Manual heap managers generally improve over time as well. I doubt most are tuned with quite the regularity of garbage collectors, but in the course of 5 years, probably most have had at least a bit of work done.

In short, both have undoubtedly improved at least a little, but in neither case have there been major new algorithms that change the fundamental landscape. It's doubtful that current implementations will give a difference of exactly 17% as quoted in the article, but there's a pretty good chance that if you repeated the tests today, you'd still get a difference somewhere around 15-20% or so. The differences between then and now are probably smaller than the differences between some of the different algorithms they tested at that time.

3
votes

I am not sure how relivent your question still is today. A performance critical application shouldn't spend a sigificant portion of its time doing object creation (as the micro-benchmark is very likely to do) and the performance on modern systems is more likely to be determined by how well the application fits into the CPUs cache, rather than how much main memory it uses.

BTW: There are lots of ticks you can do in C++ which support this which are not available in Java.

If you are worried about the cost of GC or object creation, you can take steps to minimise how many objects you create. This is generally a good idea where performance is critical in any language.
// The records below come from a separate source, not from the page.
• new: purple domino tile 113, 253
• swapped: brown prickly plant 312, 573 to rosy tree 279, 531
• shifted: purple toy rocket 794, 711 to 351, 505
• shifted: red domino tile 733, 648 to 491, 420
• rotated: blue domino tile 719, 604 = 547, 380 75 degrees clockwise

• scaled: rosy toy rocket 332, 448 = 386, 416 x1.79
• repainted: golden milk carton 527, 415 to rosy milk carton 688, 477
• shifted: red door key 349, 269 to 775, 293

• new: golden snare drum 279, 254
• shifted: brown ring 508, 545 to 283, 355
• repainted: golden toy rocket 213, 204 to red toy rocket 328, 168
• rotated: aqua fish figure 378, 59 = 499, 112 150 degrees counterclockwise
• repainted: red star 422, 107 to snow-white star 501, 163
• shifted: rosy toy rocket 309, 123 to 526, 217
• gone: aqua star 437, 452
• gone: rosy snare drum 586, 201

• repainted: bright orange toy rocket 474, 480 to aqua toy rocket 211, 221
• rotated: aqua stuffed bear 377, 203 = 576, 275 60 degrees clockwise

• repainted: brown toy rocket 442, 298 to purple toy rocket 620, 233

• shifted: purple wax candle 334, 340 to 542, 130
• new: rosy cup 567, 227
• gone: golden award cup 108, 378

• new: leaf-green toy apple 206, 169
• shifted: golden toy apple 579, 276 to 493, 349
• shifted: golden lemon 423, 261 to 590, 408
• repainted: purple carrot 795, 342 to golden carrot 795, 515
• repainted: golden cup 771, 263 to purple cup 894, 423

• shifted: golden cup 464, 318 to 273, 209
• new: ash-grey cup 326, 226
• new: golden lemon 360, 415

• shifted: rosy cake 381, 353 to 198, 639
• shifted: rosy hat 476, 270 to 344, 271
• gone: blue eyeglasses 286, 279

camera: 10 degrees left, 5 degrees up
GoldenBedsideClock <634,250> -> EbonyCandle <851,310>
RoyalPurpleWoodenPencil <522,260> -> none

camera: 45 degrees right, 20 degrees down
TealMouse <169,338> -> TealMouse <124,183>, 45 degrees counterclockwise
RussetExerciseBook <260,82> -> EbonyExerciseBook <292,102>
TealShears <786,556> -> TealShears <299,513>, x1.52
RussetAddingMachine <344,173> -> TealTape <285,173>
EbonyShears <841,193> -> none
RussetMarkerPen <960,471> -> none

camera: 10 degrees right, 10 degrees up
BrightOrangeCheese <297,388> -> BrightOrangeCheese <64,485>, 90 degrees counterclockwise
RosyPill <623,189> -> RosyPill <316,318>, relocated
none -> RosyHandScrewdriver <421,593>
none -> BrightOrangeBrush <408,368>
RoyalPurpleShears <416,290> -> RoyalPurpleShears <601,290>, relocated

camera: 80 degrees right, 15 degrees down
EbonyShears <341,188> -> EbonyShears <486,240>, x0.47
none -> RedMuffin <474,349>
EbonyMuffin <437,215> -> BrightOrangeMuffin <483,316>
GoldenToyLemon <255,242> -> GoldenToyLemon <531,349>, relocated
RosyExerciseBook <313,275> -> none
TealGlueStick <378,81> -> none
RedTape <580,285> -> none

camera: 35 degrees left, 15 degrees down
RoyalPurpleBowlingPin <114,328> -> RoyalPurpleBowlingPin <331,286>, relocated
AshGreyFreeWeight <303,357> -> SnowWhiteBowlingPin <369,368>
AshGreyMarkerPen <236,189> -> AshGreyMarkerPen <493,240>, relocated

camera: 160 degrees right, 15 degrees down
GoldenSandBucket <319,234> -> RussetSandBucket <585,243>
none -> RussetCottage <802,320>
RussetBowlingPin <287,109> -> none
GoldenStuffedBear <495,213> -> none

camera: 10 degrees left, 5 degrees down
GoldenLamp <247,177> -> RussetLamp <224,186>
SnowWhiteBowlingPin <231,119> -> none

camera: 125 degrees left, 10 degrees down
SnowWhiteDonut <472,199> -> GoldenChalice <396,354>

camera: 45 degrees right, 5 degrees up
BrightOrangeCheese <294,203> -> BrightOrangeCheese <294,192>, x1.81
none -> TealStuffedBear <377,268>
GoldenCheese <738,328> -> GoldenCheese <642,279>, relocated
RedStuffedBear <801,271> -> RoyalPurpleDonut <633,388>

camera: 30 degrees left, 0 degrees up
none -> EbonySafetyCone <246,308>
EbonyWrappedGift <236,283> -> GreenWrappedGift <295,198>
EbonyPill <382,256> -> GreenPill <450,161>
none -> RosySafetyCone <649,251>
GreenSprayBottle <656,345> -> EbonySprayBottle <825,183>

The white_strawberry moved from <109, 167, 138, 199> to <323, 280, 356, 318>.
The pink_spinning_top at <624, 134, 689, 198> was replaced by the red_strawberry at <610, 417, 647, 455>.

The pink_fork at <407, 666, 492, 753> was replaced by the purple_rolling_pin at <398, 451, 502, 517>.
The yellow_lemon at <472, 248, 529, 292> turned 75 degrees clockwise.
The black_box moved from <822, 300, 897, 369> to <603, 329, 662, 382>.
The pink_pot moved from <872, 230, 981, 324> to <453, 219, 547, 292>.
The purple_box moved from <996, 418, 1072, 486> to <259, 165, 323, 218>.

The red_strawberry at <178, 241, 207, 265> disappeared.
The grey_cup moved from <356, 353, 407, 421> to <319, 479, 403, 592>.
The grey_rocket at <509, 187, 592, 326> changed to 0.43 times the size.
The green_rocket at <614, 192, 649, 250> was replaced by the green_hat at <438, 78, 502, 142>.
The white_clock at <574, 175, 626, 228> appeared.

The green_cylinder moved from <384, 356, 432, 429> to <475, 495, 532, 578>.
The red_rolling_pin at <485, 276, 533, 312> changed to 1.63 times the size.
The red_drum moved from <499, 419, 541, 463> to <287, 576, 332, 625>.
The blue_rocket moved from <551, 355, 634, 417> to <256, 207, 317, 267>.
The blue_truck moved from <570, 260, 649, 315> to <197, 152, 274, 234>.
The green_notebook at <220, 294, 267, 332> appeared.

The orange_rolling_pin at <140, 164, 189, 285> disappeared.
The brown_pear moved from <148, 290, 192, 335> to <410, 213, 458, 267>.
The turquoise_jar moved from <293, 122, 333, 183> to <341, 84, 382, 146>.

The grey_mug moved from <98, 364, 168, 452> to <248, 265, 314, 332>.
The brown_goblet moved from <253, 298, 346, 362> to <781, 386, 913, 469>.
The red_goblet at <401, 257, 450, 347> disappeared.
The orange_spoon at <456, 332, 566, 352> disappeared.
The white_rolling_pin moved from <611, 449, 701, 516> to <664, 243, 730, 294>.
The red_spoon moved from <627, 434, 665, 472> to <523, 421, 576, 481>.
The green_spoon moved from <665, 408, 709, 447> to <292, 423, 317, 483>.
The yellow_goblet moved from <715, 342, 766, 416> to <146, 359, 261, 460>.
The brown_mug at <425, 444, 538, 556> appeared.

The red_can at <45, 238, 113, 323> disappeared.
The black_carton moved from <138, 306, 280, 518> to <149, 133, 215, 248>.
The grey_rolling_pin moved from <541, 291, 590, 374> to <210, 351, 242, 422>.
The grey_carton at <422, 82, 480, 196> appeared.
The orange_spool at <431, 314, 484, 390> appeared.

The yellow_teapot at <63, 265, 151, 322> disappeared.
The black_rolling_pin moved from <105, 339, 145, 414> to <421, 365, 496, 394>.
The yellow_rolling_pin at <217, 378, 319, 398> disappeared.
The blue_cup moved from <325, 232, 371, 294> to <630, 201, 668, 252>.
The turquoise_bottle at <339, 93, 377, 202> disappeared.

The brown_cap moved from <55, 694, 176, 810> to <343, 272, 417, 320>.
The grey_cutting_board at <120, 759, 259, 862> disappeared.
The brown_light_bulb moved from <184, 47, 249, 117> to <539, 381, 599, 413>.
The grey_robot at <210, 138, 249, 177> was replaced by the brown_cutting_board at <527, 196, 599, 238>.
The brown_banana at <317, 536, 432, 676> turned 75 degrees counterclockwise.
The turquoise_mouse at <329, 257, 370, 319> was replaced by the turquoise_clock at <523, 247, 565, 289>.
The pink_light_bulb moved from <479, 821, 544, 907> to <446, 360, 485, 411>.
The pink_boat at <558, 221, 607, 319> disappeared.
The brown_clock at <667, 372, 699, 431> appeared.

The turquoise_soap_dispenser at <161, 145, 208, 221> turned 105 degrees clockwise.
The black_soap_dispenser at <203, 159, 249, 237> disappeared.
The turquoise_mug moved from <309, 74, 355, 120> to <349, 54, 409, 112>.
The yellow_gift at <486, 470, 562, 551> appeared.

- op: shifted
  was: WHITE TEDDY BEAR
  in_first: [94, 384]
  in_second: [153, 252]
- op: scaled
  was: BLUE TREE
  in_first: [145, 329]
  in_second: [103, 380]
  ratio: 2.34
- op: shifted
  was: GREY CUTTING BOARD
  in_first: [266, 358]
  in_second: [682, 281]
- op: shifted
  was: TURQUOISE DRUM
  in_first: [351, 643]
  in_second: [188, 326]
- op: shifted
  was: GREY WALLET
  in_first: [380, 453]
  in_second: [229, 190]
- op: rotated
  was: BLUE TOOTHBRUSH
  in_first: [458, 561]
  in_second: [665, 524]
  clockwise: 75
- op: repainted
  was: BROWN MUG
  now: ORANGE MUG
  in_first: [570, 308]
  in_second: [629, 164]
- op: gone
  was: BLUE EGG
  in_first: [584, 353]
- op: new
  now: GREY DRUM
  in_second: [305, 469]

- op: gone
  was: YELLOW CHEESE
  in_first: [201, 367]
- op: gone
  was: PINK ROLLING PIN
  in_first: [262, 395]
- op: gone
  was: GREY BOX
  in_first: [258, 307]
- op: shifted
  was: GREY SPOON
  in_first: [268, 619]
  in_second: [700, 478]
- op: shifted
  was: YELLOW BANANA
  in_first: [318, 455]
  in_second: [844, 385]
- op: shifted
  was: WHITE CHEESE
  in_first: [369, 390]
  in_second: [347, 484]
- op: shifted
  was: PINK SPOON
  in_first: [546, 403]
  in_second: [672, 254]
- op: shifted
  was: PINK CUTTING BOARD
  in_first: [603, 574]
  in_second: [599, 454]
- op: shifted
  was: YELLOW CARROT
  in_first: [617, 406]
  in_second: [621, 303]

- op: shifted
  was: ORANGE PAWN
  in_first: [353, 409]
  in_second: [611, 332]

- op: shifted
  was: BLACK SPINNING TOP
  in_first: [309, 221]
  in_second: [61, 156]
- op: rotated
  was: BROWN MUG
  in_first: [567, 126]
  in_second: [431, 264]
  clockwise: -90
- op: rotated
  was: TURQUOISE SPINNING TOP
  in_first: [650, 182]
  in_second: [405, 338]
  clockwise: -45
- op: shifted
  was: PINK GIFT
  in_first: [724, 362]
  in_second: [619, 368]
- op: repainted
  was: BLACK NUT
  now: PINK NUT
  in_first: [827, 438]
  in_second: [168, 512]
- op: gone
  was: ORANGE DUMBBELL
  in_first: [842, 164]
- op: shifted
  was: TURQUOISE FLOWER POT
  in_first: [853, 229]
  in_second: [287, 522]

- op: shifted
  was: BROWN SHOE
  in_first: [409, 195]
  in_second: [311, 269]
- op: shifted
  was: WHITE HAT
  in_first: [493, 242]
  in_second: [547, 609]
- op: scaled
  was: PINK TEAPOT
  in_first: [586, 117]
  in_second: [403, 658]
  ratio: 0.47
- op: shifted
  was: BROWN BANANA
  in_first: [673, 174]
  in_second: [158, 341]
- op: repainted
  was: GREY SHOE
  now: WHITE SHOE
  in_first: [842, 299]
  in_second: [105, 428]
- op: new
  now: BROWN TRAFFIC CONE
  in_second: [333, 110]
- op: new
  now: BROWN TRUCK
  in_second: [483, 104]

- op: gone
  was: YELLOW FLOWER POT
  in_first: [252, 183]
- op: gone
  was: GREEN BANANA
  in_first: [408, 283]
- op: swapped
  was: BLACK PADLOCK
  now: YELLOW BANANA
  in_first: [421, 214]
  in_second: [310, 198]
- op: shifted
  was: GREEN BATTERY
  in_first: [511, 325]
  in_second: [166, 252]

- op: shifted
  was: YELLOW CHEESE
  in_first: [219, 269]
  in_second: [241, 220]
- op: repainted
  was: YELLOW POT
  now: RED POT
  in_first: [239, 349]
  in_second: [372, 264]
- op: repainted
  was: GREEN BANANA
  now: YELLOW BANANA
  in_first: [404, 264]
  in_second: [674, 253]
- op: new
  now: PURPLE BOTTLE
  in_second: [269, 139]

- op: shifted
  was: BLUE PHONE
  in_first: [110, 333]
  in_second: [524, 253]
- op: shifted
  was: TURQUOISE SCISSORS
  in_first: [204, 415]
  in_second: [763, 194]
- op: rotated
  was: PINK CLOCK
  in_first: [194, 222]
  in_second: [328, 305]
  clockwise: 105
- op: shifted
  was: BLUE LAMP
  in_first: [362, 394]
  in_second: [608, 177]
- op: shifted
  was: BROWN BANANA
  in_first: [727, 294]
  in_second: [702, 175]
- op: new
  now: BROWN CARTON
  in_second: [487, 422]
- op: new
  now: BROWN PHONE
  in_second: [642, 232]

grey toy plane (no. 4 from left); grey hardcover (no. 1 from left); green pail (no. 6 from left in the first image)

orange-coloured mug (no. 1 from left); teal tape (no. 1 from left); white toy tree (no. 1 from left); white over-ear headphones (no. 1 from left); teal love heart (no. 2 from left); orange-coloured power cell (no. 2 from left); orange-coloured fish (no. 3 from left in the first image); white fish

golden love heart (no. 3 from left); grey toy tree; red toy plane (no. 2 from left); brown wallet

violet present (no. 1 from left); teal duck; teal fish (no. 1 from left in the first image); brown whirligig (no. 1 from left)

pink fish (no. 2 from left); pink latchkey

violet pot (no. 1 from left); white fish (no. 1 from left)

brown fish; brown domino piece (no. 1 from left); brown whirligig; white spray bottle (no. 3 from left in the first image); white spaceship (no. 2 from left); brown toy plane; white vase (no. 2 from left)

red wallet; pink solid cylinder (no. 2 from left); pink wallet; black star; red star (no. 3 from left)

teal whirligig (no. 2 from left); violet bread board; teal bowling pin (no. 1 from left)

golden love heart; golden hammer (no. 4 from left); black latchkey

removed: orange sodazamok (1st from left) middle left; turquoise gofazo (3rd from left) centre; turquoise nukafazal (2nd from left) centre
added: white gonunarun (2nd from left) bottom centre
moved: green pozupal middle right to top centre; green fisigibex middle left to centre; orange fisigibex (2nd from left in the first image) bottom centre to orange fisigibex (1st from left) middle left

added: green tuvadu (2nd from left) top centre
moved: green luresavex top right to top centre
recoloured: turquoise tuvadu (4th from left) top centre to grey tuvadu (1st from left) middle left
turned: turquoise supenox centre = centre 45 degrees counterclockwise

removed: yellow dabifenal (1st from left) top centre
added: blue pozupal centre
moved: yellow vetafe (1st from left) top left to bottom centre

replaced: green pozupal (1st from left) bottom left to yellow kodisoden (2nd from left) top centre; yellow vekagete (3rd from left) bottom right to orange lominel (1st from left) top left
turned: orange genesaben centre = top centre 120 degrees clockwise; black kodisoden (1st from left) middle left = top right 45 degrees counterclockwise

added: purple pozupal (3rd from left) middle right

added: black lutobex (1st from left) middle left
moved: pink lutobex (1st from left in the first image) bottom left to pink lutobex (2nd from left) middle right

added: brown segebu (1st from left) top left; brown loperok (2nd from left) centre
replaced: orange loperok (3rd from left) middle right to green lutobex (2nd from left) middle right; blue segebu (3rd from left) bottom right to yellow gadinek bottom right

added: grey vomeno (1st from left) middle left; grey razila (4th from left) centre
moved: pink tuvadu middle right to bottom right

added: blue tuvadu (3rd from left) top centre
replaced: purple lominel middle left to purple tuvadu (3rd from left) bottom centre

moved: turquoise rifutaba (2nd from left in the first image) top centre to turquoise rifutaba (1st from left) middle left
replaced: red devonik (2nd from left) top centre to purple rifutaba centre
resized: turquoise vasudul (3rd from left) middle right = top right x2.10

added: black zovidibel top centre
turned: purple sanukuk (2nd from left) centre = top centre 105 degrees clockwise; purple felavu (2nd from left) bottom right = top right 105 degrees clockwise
The cost of main memory isn't as much of an issue as it used to me. A machine with 48 GB is relatively cheap these days. An 8 core server with 48 GB of main memory can be leased for £9/day. Try hiring a developer for £9/d. ;) However, what is still relatively expensive is CPU cache memory. It is fairly hard to find a system with more than 16 MB of CPU cache. c.f. 48,000 MB of main memory. A system performs much better when an application is using its CPU cache and this is the amount of memory to consider if performance is critical.

-1
votes

First note that its now 2019 and a lot of things has improved. As long as you dont trigger GC, allocation would be like as simple as incrementing a pointer. In C++ its much more if you dont implement your own mechanism to allocate in chunks. And if you use smart shared pointers each change to refercence count will required locked increment (xaddl instruction) is slow itself and requires processors communicate to invalidate and resynch their cacheline. What is more, with GC you get more locality with at least three ways. First when it allocates a new segment, it zero's memory and warms cachelines. Second it compacts heap and cause data to stay closer togeter and lastly all threads use its own heap. In conclusion, although its hard to test and compare with every scenario and GC implementation ive read somewhere on SO that its proven GC performs better than manual memory management.